# Amp meter/battery gauge/charger



## Rda2187 (Apr 15, 2016)

Hey guys hopefully a quick question. I'm looking for a gauge of some sort to tell me how my battles are doing. I.e. Fully charged/half/empty etc etc. I've been googling and they seam to range in price and quality. But as I'm typing this I'm wondering do the on board chargers that I eventually need to buy, have a gauge built in with that? Ideal I'd like somethin smallg I could just wire up to front of boat and install by now mount trolling motor. 

Any products you guys have come across or recommend would be appreciated. 

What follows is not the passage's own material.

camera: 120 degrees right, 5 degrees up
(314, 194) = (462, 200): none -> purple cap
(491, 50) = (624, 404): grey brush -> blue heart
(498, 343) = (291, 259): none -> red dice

Dual 105amp hours running it at 24v


----------



## DaleH (Apr 15, 2016)

When I was big into offshore boats we liked Xantrex Link 10 model *battery monitors*. An independent amp monitoring system is best IMHO.

Also see here for some critical battery info, including that for charging: https://forum.tinboats.net/viewtopic.php?f=5&t=40513


----------



## Ictalurus (Apr 15, 2016)

Rda2187 said:


> Hey guys hopefully a quick question. I'm looking for a gauge of some sort to tell me how my battles are doing. I.e. Fully charged/half/empty etc etc. I've been googling and they seam to range in price and quality.

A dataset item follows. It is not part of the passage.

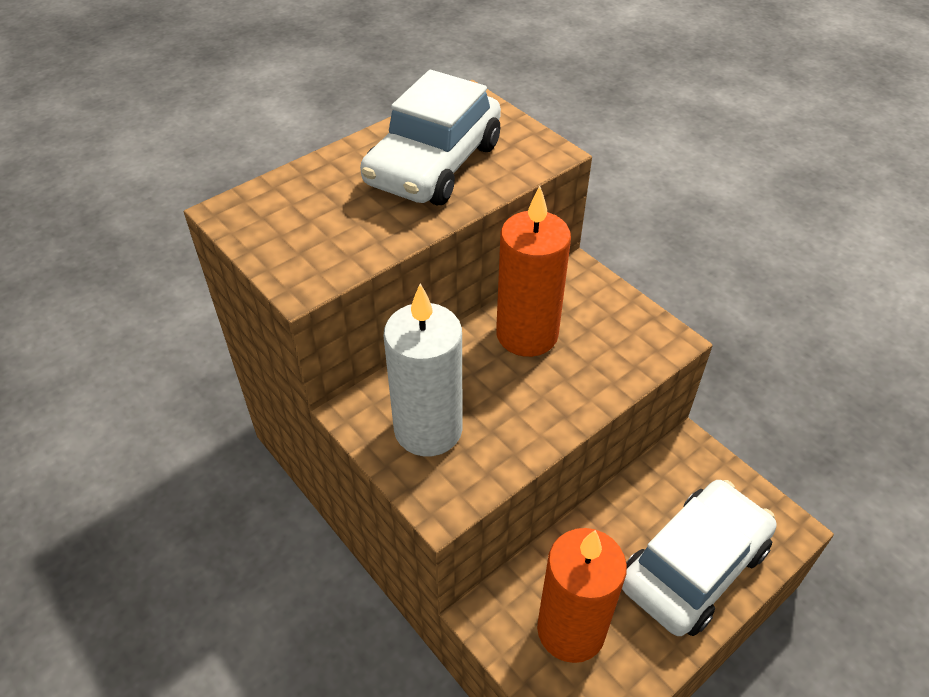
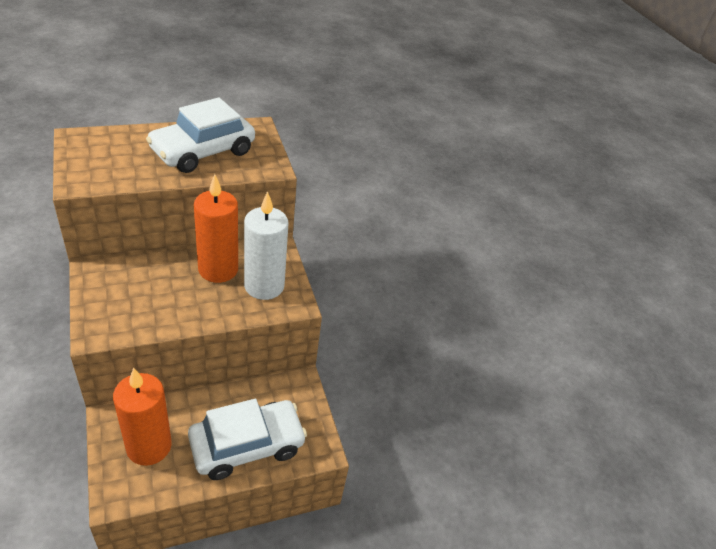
camera: 15 degrees right, 5 degrees down
(428, 429) = (120, 295): white candle -> white candle (264, 286)

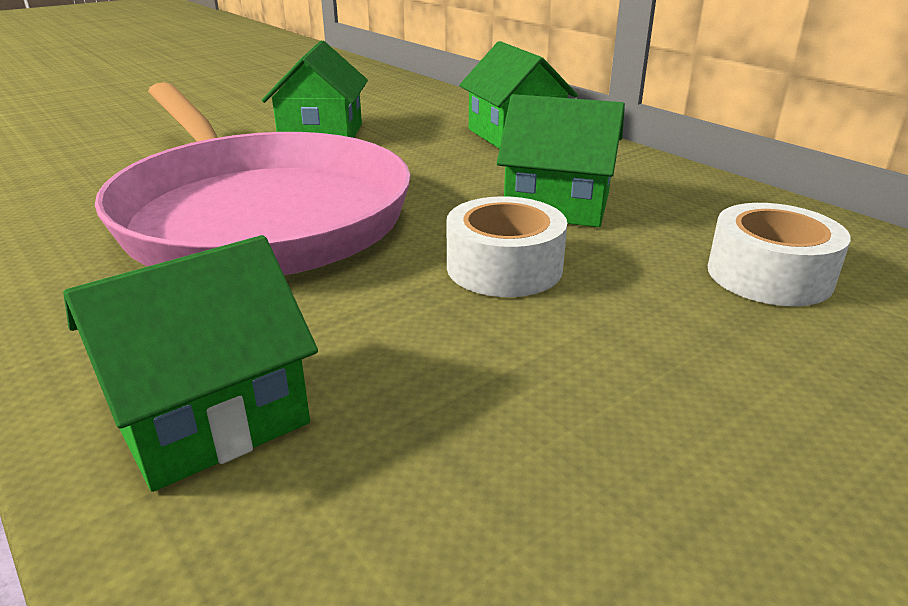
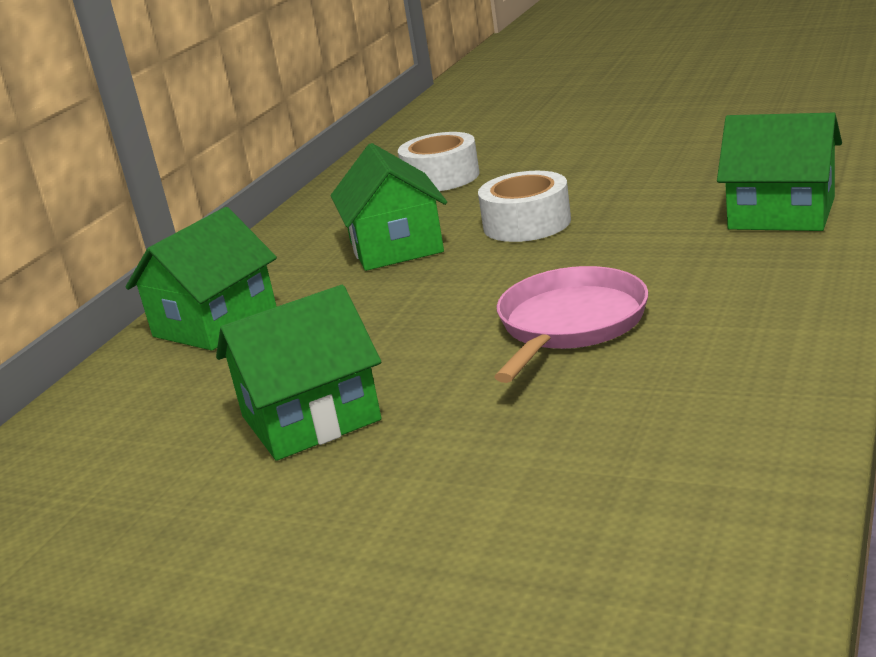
camera: 115 degrees left, 5 degrees down
(258, 214) = (570, 324): pink pan -> pink pan, size x0.49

You can usually pick up a free multimeter at harbor freight w/ coupon.


----------



## perchjerker (Apr 15, 2016)

a standard digital volt meter is fine but you have to know how to interpet it.

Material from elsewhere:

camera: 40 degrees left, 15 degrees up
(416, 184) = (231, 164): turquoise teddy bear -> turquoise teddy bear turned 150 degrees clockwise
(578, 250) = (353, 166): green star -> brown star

this is a pretty nice unit. I just use a standard meter but you may like this one better

https://www.basspro.com/Minn-Kota-Battery-Meter/product/91270/

there are others, depends on how complex (fancy) you want to get


----------



## thatkidhugo (Apr 29, 2016)

perchjerker said:


> a standard digital volt meter is fine but you have to know how to interpet it.
> 
> this is a pretty nice unit. I just use a standard meter but you may like this one better
> 
> ...



Have used this for years now, works well.


----------



## jbird68 (Sep 7, 2016)

I have the Minn-Kota meter but without the digital display. Just the 4 colored led indicators. But it's not a permanent mount. What about a meter that isn't always on? Something like a panel mount with a push button when you want to check the charge. In a 24V system would you need a meter for each battery? 

Sincerely, 

jbird68


----------



## jbird68 (Sep 7, 2016)

Searon Mini 12V 24V LED Battery Indicator Gauge Meter for Motorcycle Golf Carts Car Marine ATV https://www.amazon.com/dp/B01E1J9CQS/ref=cm_sw_r_cp_apa_RVn0xbZ7Q2W5G

Sincerely, 

jbird68


----------